News:教育
2021年8月1日号
児童教育学のあり方を考える
【第1回教育セミナー2021】ICTの活用例から

東海大学が7月14日にオンラインで、第1回教育セミナー2021「これからの保育・教育を考える」を開催した。

東海大は建学80周年にあたる22年度に「日本まるごと学び改革実行プロジェクト」と題した改組改編を行い、現行の19学部75学科・専攻・課程の教育・研究体制から23学部62学科・専攻に移行する計画を進めている。セミナーは、開設が予定されている児童教育学部(設置認可申請中)の理念や教育・研究活動を周知するとともに、企業や行政、大学など研究機関の識者らと児童教育学のあり方を考える機会として全4回を予定している。

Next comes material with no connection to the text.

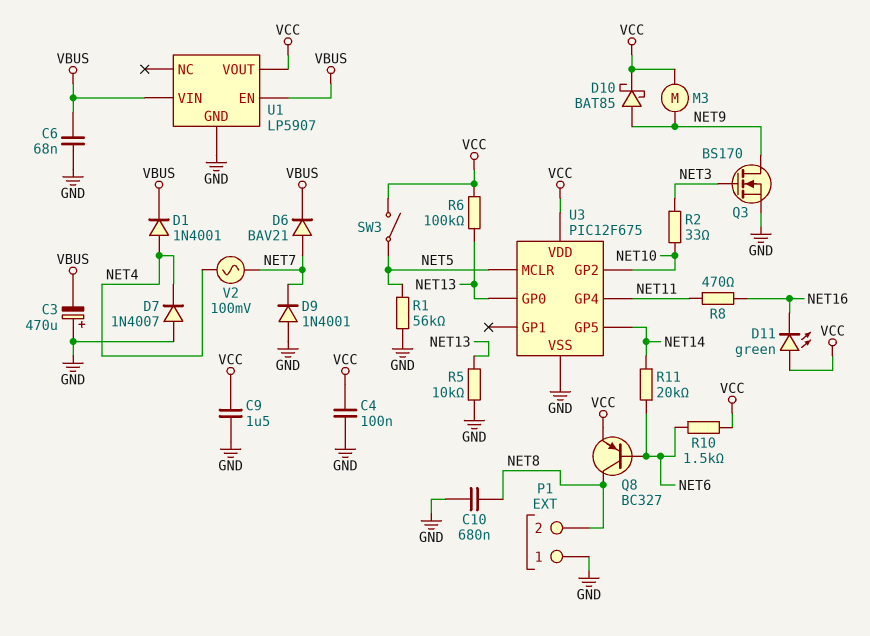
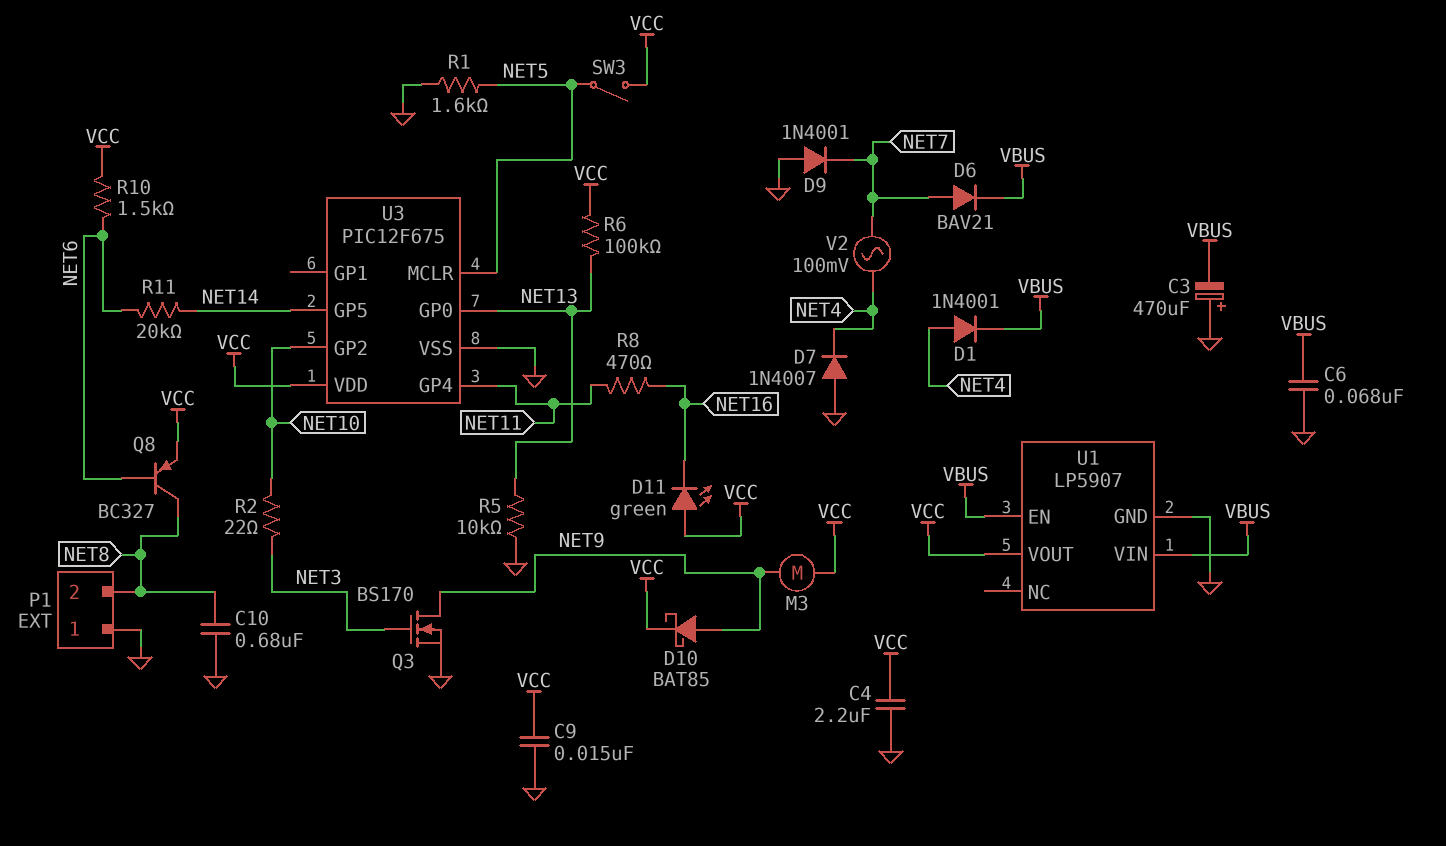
C4: 100nF (GND, VCC) -> 2.2uF (GND, VCC)
C9: 1.5uF (GND, VCC) -> 15nF (GND, VCC)
R1: 56k (GND, NET5) -> 1.6k (GND, NET5)
R2: 33 (NET3, NET10) -> 22 (NET3, NET10)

初めに内田晴久副学長(企画調整担当)が開催趣旨などを説明し、「人格形成に大きな影響を与えるとされる幼児期の教育について、実際に保育の現場で活躍する方々と意見を交わしたい」とコメント。児童教育学部(仮称)設置準備室の山本康治教授(スチューデントアチーブメントセンター)は、コロナ禍など多様な社会変革が保育の現場に与える影響を解説した。

続いて畿央大学教育学部准教授の中村恵氏が、「子どもの世界を広げる『ICT環境』」と題して講演した。中村氏は、現在のコロナ禍におけるICTの可能性と課題を踏まえたうえで、具体的な活用事例を交えて紹介。また、文部科学省が策定した「幼児教育スタートプラン(仮称)」に沿ったこれからの幼児教育におけるICTの位置づけについて、フィンランドの幼児教育と比較しながら解説した。

最後に山田清志学長が閉会の辞を述べ、「本学には情報通信学部や文化社会学部北欧学科があるので、研究者の知を結集することで新たな教育の形を見いだせるはず。学部間連携を通じて、児童教育学部は東海大の独自性を持った学部としていきたい」と語った。